Another approach that helped end the second AI winter was evolution-based methods like genetic algorithms and genetic programming. This approach was widely popularized, though it perhaps had a smaller academic impact. In evolutionary models, a population of candidate solutions (which can be data structures or programs) is maintained, and new candidate solutions are generated randomly by mutating or recombining variants in the existing population. Periodically, the population is pruned by applying a selection criterion (a fitness function) that allows only the better candidates to survive into the next generation. Iterated over thousands of generations, the average quality of the solutions in the candidate pool gradually increases.
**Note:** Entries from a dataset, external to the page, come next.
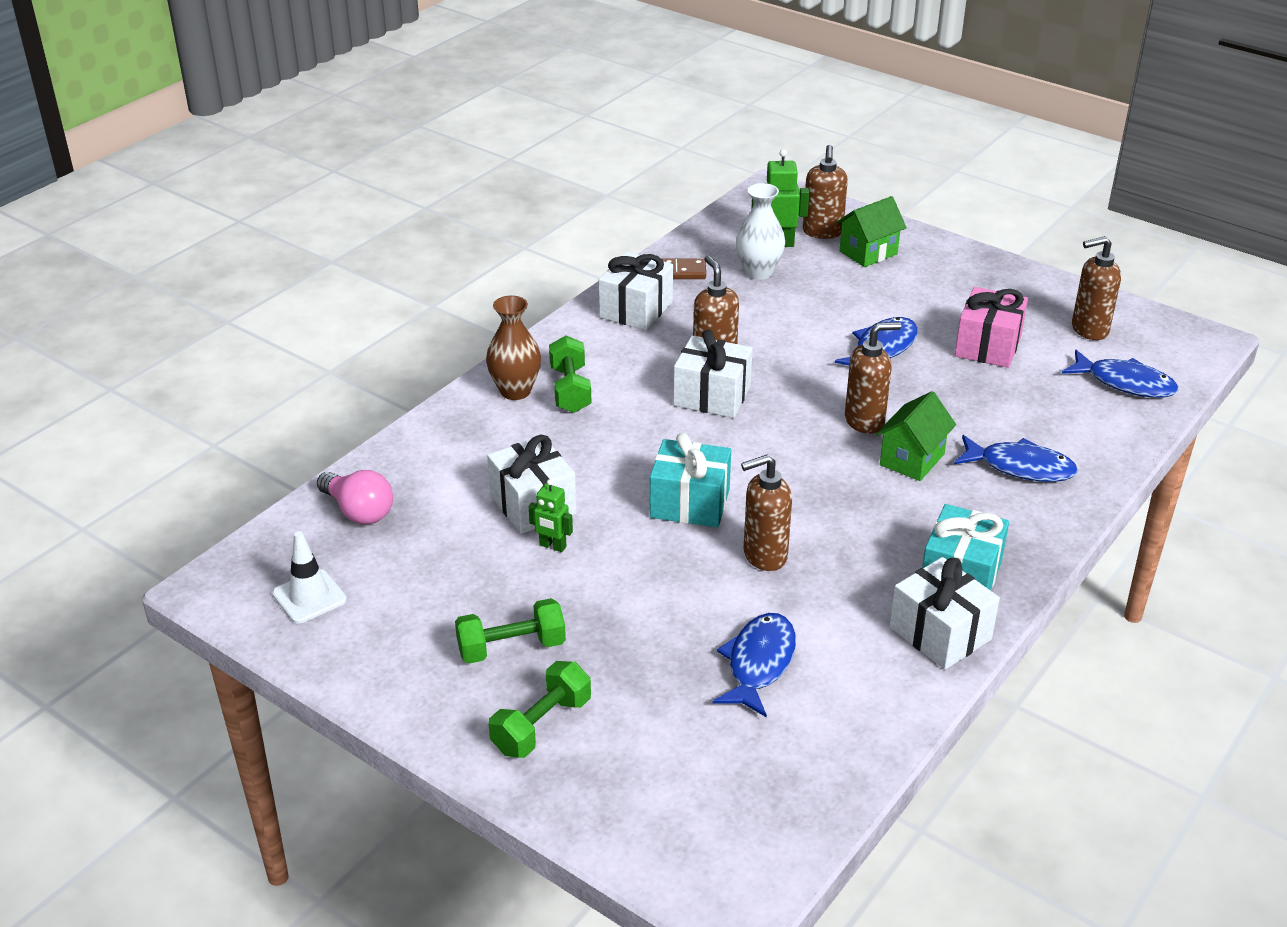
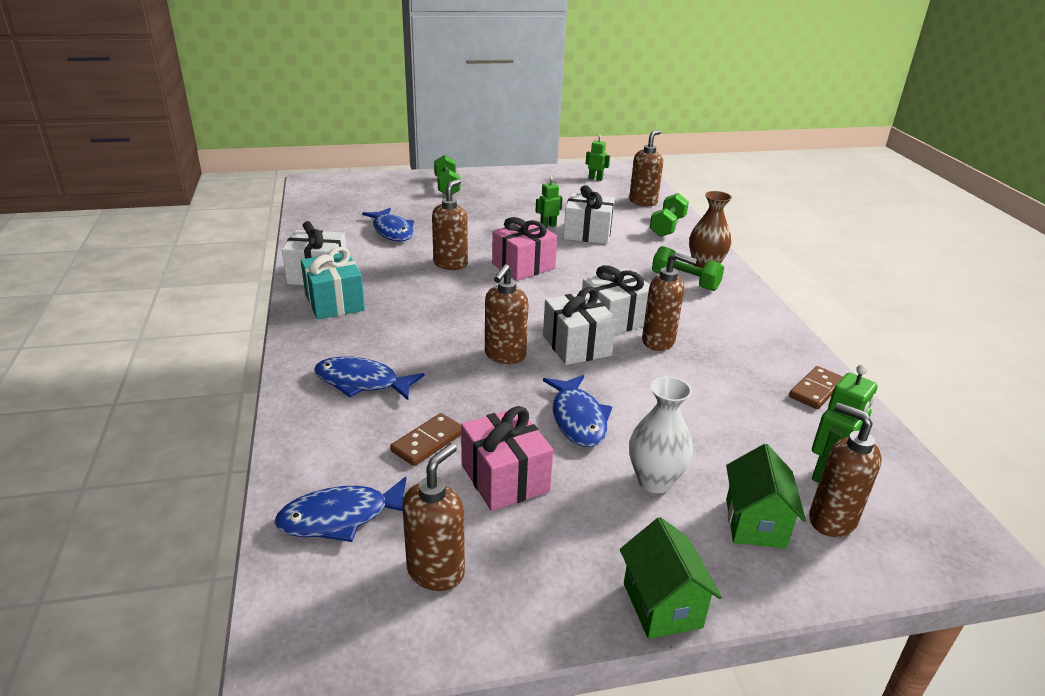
camera: 130 degrees right, 5 degrees down
(309, 597) = (595, 179): white traffic cone -> green robot
(358, 511) = (643, 202): pink light bulb -> brown soap dispenser
(511, 648) = (498, 196): green dumbbell -> green dumbbell (667, 227)
(636, 309) = (767, 345): white gift -> white gift (577, 345)
(690, 503) = (523, 266): turquoise gift -> pink gift
(758, 272) = (776, 430): white vase -> white vase (654, 481)
(912, 459) = (441, 348): green house -> green house (662, 605)
(1016, 394) = (428, 442): none -> brown domino
(1020, 467) = (361, 382): blue fish -> blue fish turned 45 degrees clockwise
This approach can produce efficient solutions for a very wide range of problems, which can be novel and unintuitive. Often looking more like natural structures than anything that a human engineer would design. However, the methods also require skill and ingenuity, particularly in devising a good representational format. Without an efficient way to encode candidate solutions (a genetic language that matches latent structure in the target domain), evolutionary search tends to meander endlessly in a vast search space or get stuck at a local optimum. Even if a good representational format is found, evolution is computationally demanding and is often defeated by the combinatorial explosion.

A major theoretical development over the past twenty years has been a clearer realization of how superficially disparate techniques can be understood as special cases within a common mathematical framework. Many types of neural networks can be viewed as classifiers that perform a particular kind of statistical calculation (maximum likelihood estimation). This perspective allows neural nets to be compared with a larger class of algorithms for learning classifiers ("decision trees," "logistic regression models," "support vector machines," "naive Bayes," "k-nearest-neighbors regression," among others.) In a similar manner, genetic algorithms can be viewed as performing stochastic hill-climbing, which is again a subset of a wider class of algorithms for optimization. Each of these algorithms has its own profile of strengths and weaknesses which can be studied mathematically. [9]

One can view artificial intelligence as a quest to find ways of tractably approximating the ideal Bayesian agent, one that makes probabilistically optimal use of available information. [10] This ideal is unattainable because it is too computationally demanding. [Box 1]

An advantage of relating learning problems is that new algorithms make Bayesian inference more efficient and may yield immediate improvement across many different areas. Advances in Monte Carlo approximation techniques, for example, are directly applied in computer vision, robotics, and computational genetics.